YANBU at all, it's the right thing to do. I agree you need to get legal advice, pronto, before the house purchase completes.

His constant 'digs' sound like emotional abuse. The persistent sexual advances sound like sexual harassment. You are right to distance yourself from him.

Talk to your solicitor about starting the divorce processs. They will be able to advise you about the best way to ensure your security long term.

Peekingduck Sun 16-Mar-14 08:27:41

Oh Op, don't discuss this with him any more, it will only cloud your thinking. Get yourself urgently to a solicitor and some proper advice.

IAmNotDarling Sun 16-Mar-14 08:32:49

OP you are well and truly being stitched up by this man.
There needs to be a proper legal agreement on place.

Please see a solicitor on Monday.

MeepMeepVrooom Sun 16-Mar-14 08:33:45

Yup definitely get legal advice. You need to find out where you stand. Was the last house in joint name?

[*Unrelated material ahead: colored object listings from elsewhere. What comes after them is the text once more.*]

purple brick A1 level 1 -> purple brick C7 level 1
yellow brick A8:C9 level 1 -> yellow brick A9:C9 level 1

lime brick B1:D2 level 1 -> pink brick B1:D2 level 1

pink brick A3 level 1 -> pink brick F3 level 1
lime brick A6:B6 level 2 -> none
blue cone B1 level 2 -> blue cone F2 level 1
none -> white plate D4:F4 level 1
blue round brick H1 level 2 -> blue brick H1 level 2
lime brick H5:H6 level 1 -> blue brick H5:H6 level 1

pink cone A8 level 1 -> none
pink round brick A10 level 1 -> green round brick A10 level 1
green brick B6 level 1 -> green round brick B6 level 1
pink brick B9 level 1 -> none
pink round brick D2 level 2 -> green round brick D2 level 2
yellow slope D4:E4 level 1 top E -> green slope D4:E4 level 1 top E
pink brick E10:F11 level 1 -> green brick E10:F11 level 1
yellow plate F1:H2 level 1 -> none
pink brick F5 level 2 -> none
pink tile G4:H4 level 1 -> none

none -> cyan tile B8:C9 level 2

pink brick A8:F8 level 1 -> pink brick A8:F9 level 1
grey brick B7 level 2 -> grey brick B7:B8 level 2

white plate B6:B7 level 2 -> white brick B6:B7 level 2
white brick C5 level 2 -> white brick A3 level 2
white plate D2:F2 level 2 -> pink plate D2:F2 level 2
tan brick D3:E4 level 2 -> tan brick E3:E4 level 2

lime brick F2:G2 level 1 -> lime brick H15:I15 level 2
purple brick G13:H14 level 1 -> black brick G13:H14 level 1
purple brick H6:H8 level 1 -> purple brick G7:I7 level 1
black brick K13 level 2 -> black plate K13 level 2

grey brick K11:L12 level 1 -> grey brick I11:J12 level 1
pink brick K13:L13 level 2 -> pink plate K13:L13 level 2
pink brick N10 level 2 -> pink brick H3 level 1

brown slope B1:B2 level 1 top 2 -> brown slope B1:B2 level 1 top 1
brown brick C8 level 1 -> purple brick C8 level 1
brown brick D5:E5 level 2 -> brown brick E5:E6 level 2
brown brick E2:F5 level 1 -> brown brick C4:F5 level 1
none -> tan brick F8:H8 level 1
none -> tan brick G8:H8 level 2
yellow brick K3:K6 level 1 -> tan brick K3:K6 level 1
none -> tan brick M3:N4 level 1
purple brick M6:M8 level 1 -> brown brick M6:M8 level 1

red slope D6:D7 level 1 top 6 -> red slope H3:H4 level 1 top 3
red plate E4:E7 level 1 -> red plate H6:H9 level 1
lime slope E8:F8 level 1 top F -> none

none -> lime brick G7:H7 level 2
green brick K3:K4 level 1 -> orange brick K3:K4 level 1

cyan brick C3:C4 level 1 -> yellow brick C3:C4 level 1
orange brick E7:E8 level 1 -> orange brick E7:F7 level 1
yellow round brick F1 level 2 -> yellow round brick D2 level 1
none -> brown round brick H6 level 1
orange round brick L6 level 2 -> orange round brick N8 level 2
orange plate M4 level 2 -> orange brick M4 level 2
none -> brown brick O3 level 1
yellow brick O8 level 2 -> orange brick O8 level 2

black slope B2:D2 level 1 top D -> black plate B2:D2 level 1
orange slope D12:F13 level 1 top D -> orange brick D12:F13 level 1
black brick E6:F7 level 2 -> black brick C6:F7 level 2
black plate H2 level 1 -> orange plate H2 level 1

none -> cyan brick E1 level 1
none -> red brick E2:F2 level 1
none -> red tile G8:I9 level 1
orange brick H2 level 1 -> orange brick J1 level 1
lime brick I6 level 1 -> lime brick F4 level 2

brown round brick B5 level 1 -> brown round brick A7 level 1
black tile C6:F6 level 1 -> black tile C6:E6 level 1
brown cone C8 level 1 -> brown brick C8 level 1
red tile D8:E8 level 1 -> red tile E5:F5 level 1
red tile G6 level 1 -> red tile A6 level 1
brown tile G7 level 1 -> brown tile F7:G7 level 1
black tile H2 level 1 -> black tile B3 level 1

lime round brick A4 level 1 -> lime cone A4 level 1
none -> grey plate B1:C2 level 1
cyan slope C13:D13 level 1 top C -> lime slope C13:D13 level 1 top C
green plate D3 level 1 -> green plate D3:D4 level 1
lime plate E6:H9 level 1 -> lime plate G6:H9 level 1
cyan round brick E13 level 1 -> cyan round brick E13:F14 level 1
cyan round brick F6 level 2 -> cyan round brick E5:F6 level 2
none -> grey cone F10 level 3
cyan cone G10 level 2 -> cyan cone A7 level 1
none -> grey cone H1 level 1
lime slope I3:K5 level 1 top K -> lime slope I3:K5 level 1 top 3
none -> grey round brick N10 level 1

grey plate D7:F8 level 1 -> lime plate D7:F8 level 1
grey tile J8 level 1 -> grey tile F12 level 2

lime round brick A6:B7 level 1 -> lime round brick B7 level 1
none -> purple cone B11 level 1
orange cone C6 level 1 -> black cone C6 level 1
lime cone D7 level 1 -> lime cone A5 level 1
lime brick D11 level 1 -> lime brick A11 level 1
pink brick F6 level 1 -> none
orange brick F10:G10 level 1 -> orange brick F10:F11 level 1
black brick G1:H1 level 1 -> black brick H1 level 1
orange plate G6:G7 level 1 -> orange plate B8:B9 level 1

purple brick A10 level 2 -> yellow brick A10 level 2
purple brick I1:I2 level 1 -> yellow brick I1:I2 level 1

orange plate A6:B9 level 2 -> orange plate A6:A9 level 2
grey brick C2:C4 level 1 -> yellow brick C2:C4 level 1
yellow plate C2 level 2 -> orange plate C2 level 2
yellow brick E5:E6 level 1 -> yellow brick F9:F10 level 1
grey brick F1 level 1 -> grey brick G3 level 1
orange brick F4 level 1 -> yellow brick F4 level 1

meddie Sun 16-Mar-14 08:33:46

As others have said. Get legal advice.
As for the digs about you being a sahp. By doing so you allowed his career to flourish by being one.

longjane Sun 16-Mar-14 08:35:53

STOP

DO NOT MOVE

go to lawyer Monday

Get the divorce started

Get you benefits sorts go to job centre

Tell him not to come to famliy house again
Call police if he does.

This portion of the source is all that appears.